Il Pil cresce con una nuova scuola (Stefano Manzocchi)

Stefano-Manzocchi1-150x150Interessante articolo di Stefano Manzocchi pubblicato su Il Sole 24 ore  che riporta le conclusioni del lavoro fatto, con Giovanna Vallanti presso il Luiss Lab, nell’8° Rapporto Classe dirigente.

“Il tema affrontato è quello delle direzioni verso cui la scuola secondaria superiore dovrebbe orientarsi per migliorare le competenze dei giovani, e per quella via contribuire al progresso economico. L’esercizio non entra nei dettagli dei congegni amministrativi o di legge necessari per raggiungere gli obiettivi ovvero il cosiddetto mechanism design, ma compie un esercizio di tipo controfattuale. Si chiede su quale diversa traiettoria economica il nostro Paese si potrebbe collocare allineando il sistema educativo italiano alle best practice in Europa.

L’idea di base è quella di adottare in pieno due principi di fondo: quello di una autonomia (non burocratica) degli istituti formativi secondari; quello della trasparenza dei risultati dell’apprendimento associata alla responsabilità dei dirigenti che discende dalla valutazione dei risultati stessi (in un termine oggi consueto, accountability). Senza più responsabilità e trasparenza, l’autonomia resta termine vuoto e destinato a essere soppiantato dall’esigenza di maggior controllo anche centralistico di prestazioni e risultati.

(…)

Una volta entrate pienamente a regime le riforme della scuola secondaria produrrebbero un miglior apprendimento, con la conseguenza che il Pil pro capite italiano crescerebbe ad un ritmo maggiore di 0,4-0,5 punti percentuali annui rispetto allo status quo. Questo avrebbe un effetto sul reddito pro-capite tra i 1.500 ed i 2.500 euro nelle nostre simulazioni, una volta che le riforme siano “a regime” dopo un periodo di transizione e con tutte le generazioni di lavoratori attivi che abbiano beneficiato della migliore qualità dell’istruzione.

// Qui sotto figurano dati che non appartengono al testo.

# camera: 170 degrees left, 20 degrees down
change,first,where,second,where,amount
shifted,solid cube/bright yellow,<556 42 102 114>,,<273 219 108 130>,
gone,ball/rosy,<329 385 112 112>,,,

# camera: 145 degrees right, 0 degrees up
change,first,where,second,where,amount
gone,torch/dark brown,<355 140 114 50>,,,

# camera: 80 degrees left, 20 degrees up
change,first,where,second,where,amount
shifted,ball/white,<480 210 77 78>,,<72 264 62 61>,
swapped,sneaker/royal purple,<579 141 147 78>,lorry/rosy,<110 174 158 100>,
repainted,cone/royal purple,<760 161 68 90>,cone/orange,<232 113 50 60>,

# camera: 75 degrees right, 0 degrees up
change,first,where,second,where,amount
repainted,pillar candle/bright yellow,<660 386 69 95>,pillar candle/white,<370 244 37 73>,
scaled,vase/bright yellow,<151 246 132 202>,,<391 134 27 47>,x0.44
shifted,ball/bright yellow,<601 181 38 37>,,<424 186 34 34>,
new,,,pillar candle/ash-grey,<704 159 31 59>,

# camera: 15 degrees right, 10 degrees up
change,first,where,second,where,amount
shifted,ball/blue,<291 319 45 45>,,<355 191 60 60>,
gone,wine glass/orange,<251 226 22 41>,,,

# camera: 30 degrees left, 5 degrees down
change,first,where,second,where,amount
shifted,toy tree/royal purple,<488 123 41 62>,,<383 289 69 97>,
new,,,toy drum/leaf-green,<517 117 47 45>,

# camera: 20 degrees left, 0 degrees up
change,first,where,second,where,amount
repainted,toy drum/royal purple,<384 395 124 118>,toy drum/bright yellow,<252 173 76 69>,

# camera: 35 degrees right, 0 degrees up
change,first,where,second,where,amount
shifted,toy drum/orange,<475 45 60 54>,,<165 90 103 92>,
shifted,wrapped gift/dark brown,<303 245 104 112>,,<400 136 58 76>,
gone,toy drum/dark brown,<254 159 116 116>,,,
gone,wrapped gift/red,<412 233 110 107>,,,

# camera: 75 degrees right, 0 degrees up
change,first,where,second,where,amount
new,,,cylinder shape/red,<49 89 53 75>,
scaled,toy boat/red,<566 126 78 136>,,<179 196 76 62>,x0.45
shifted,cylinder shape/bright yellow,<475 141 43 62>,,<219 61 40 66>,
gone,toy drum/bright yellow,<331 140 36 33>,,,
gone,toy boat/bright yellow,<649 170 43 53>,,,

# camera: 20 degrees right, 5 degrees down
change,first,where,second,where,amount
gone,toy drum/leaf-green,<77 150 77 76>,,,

Naturalmente, le riforme avrebbero un costo che tuttavia appare sostenibile rispetto ai benefici attesi. Per dare un ordine di grandezza, abbiamo guardato alla recente esperienza della Germania, che ha riformato il proprio sistema scolastico in maniera tale da associare all’autonomia più trasparenza e più accountability. Considerando l’andamento della spesa per l’istruzione primaria e secondaria in Germania nei primi anni del 2000, ovvero negli anni delle riforme, il costo di implementare le riforme del sistema scolastico italiano auspicate nel presente rapporto può essere stimato nell’ordine dei 2-3 miliardi di euro, ovvero lo 0,1-0,2% del Pil italiano. In particolare, nel 2003 e 2004 nel sistema scolastico tedesco sono stati sviluppati – pur nel rispetto dell’autonomia – standard qualitativi nazionali per la scuola primaria (per la matematica e il tedesco) e per la scuola secondaria (per il tedesco, la matematica, la lingua straniera e le scienze). L’esistenza di standard comuni e periodicamente valutati consente di confrontare la performance delle scuole nei Laender tedeschi su basi omogenee e in maniera coerente. Tali standard sono obbligatori per tutti i 16 Laender: autonomia alle scuole nel realizzarli, dunque, ma trasparenza e responsabilità dei dirigenti rispetto ai risultati.

L’obiezione che può essere avanzata, naturalmente, è che il nostro esercizio controfattuale elude le complessità del come realizzare le riforme richieste, ed ancor di più del come gestire le prevedibili resistenze: insomma, ci si espone un po’ al motto “che se mio nonno avesse le ruote sarebbe una carriola”. È vero, ma abbiamo un grande bisogno di immaginare come l’Italia potrebbe cambiare in meglio, e di quantificarlo anche con i limiti delle metodologie esistenti, per argomentare e rafforzare il consenso per le riforme”.